Baltimore's Marching Ravens

Baltimore's Marching Ravens
Baltimore's Marching Ravens at the Hampden Christmas Parade in December 2006.
Baltimore's Marching Ravens in November 2009.

Baltimore's Marching Ravens are the official marching band of the Baltimore Ravens football team. They were founded as the Baltimore Colts' Marching Band on September 7, 1947 and have continuously operated ever since even though the original Colts disbanded in 1950, leaving Baltimore without a team for 3 years until the new Baltimore Colts were installed. The band also stayed together after the team moved to Indianapolis and became the Indianapolis Colts, notoriously leaving Baltimore in the middle of the night in 1984, which left the city without a team for eleven years. They are one of three official marching bands in the NFL, the others being the Attica High School Marching Band (for the Buffalo Bills) and the Washington Redskins Marching Band.
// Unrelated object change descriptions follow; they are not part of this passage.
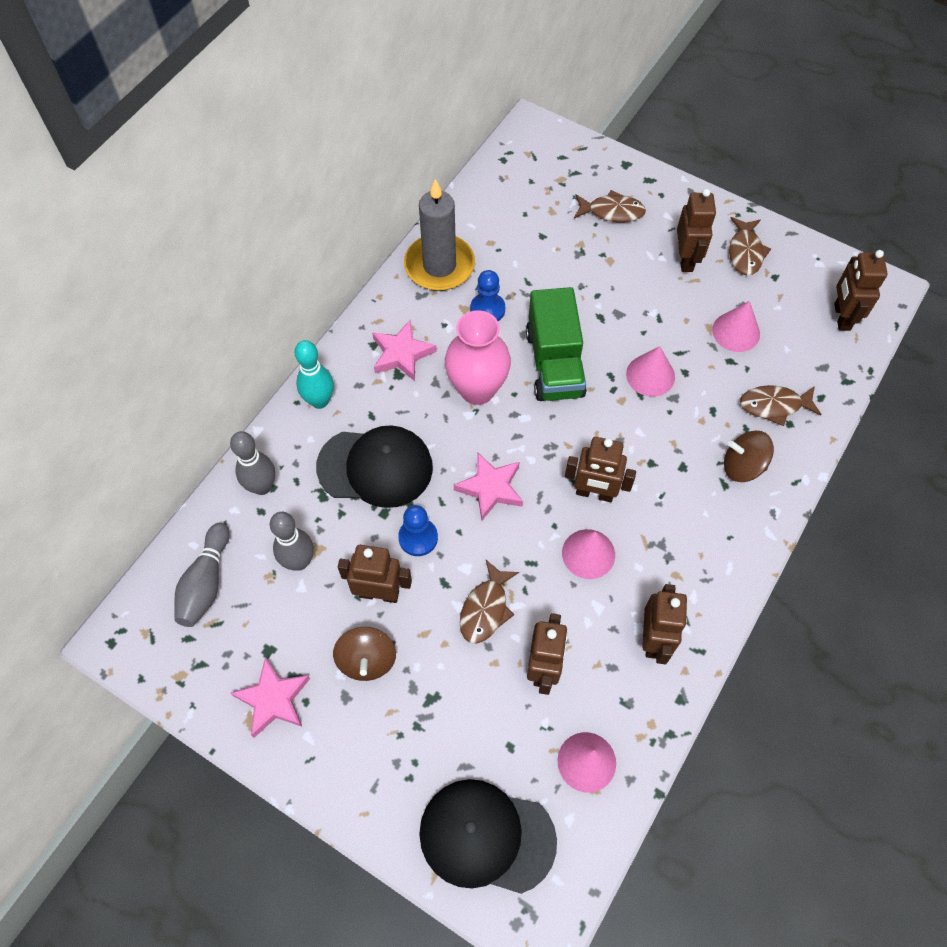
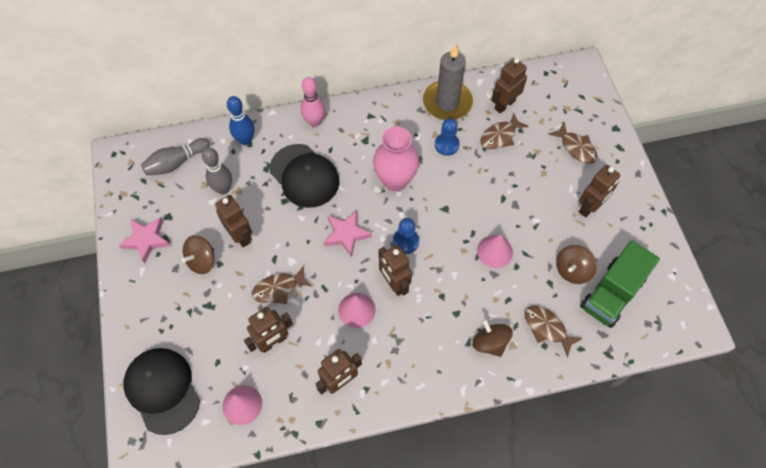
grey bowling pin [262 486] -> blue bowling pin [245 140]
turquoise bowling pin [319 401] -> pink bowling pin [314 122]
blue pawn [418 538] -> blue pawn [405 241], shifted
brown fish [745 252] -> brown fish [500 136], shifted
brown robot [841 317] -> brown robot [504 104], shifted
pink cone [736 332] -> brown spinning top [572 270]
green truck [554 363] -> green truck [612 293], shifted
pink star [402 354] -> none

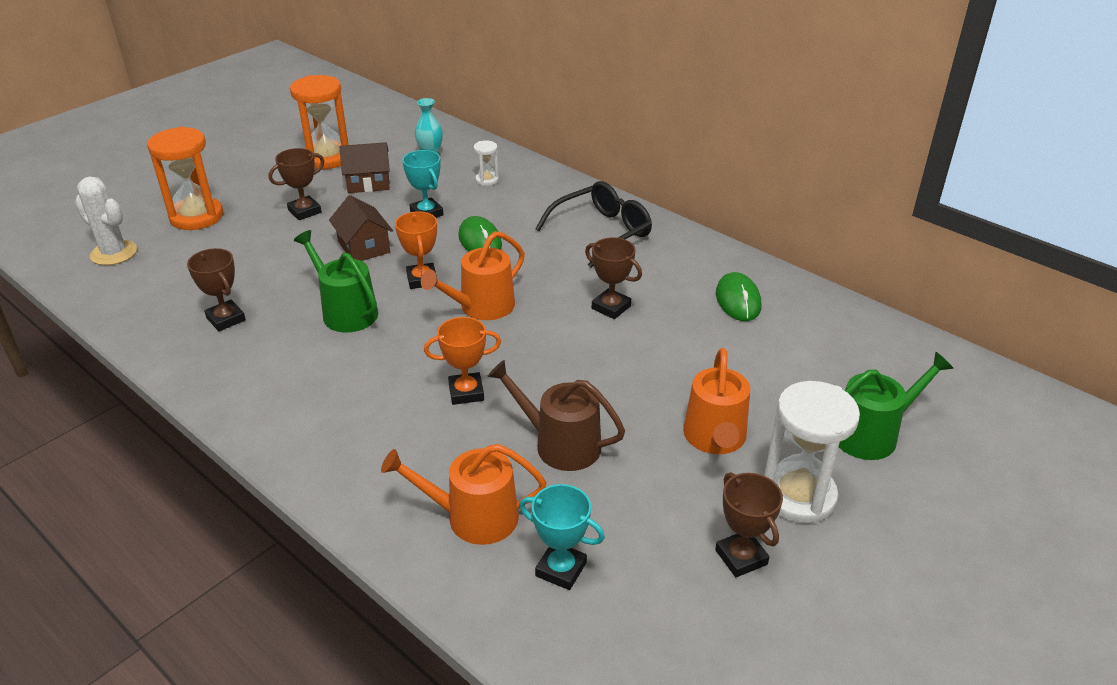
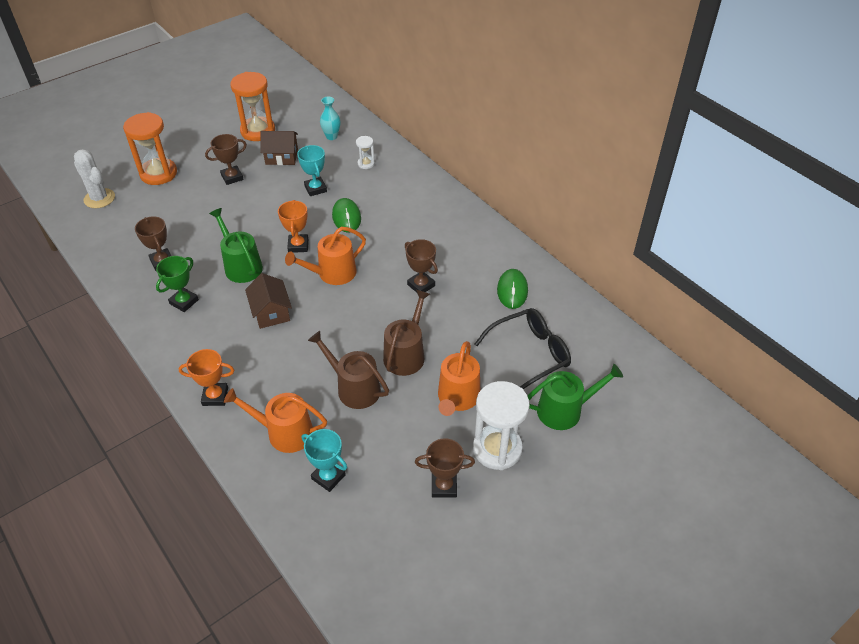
none -> green trophy [184 302]
orange trophy [466 392] -> orange trophy [215 396], shifted
brown house [363 247] -> brown house [271 312], shifted
none -> brown watering can [406 354]
brown trophy [741 557] -> brown trophy [444 486], 75 degrees counterclockwise
black glasses [602 232] -> black glasses [529 354], shifted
According to an ESPN documentary directed by Baltimore native Barry Levinson called The Band that Wouldn't Die, band leaders got advance warning that the team was being moved from Baltimore to Indianapolis overnight and were able to remove their equipment from team headquarters before the moving vans arrived. At the time of the move, the band's uniforms were being dry-cleaned. Band President John Ziemann contacted the owner of the dry cleaners, who told Ziemann that legally they could not release the uniforms to Ziemann, but told him that that evening, he should take the company van "for a walk."[1] Ziemann and some associates then hid the uniforms in a nearby cemetery until the wife of then-Colts owner Robert Irsay said they could keep them.
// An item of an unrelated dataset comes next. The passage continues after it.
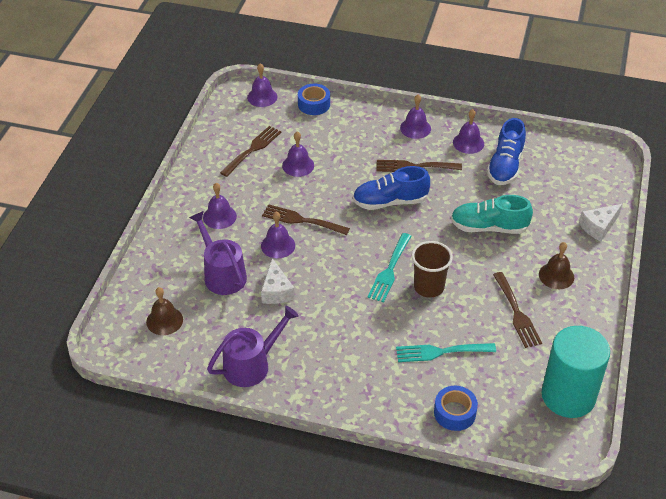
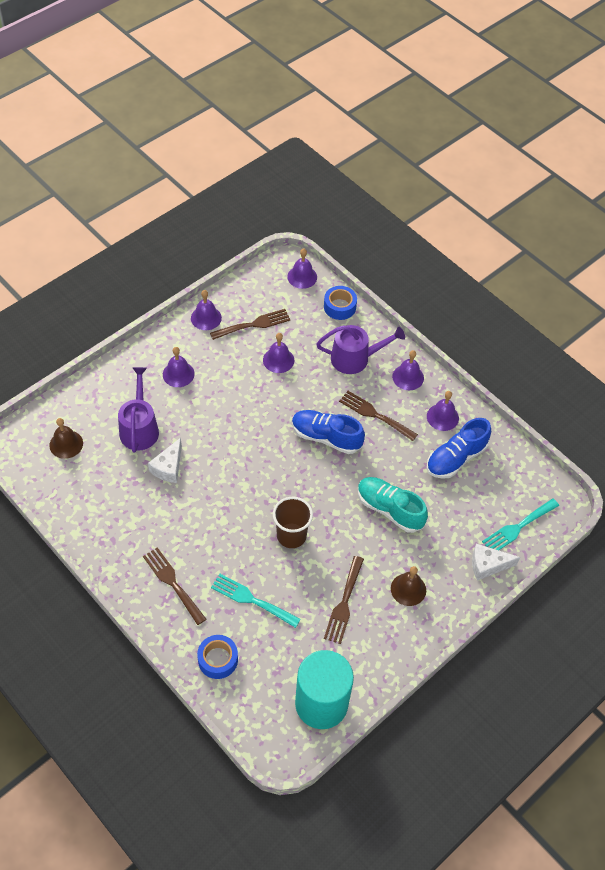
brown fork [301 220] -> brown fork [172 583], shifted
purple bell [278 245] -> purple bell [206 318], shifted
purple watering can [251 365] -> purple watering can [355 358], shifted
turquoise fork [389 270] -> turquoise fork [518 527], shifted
From 1984 until the Cleveland Browns relocated to Baltimore in 1996, the band stayed together, playing at football halftime shows and marching in parades, eventually becoming well known as "Baltimore's Pro-Football Musical Ambassadors".[2] The band remained an all-volunteer band as it is today and supported itself. At one point, John Ziemann pawned his wife's wedding ring for the money to buy new equipment.[1] Ironically, one of the band's first gigs after the Colts left was an invitation from then-Cleveland Browns owner Art Modell to play during the halftime show of a Browns game. "They were cheap," Modell said. Twelve years later Modell would move the Browns to Baltimore and they would become the Baltimore Ravens. When David Modell appeared, along with a group of former Colts (including Johnny Unitas) on a local talk show hosted by Kwesi Mfume, the host introduced Ziemann to a huge round of applause. Ziemann then asked Modell if the band could become the Ravens' official band, and Modell smiled and said "I thought you already were" as the crowd roared its approval again. (In "The Band That Wouldn't Die", Modell, who had always wanted a band for his team, called the decision a "no-brainer".[1])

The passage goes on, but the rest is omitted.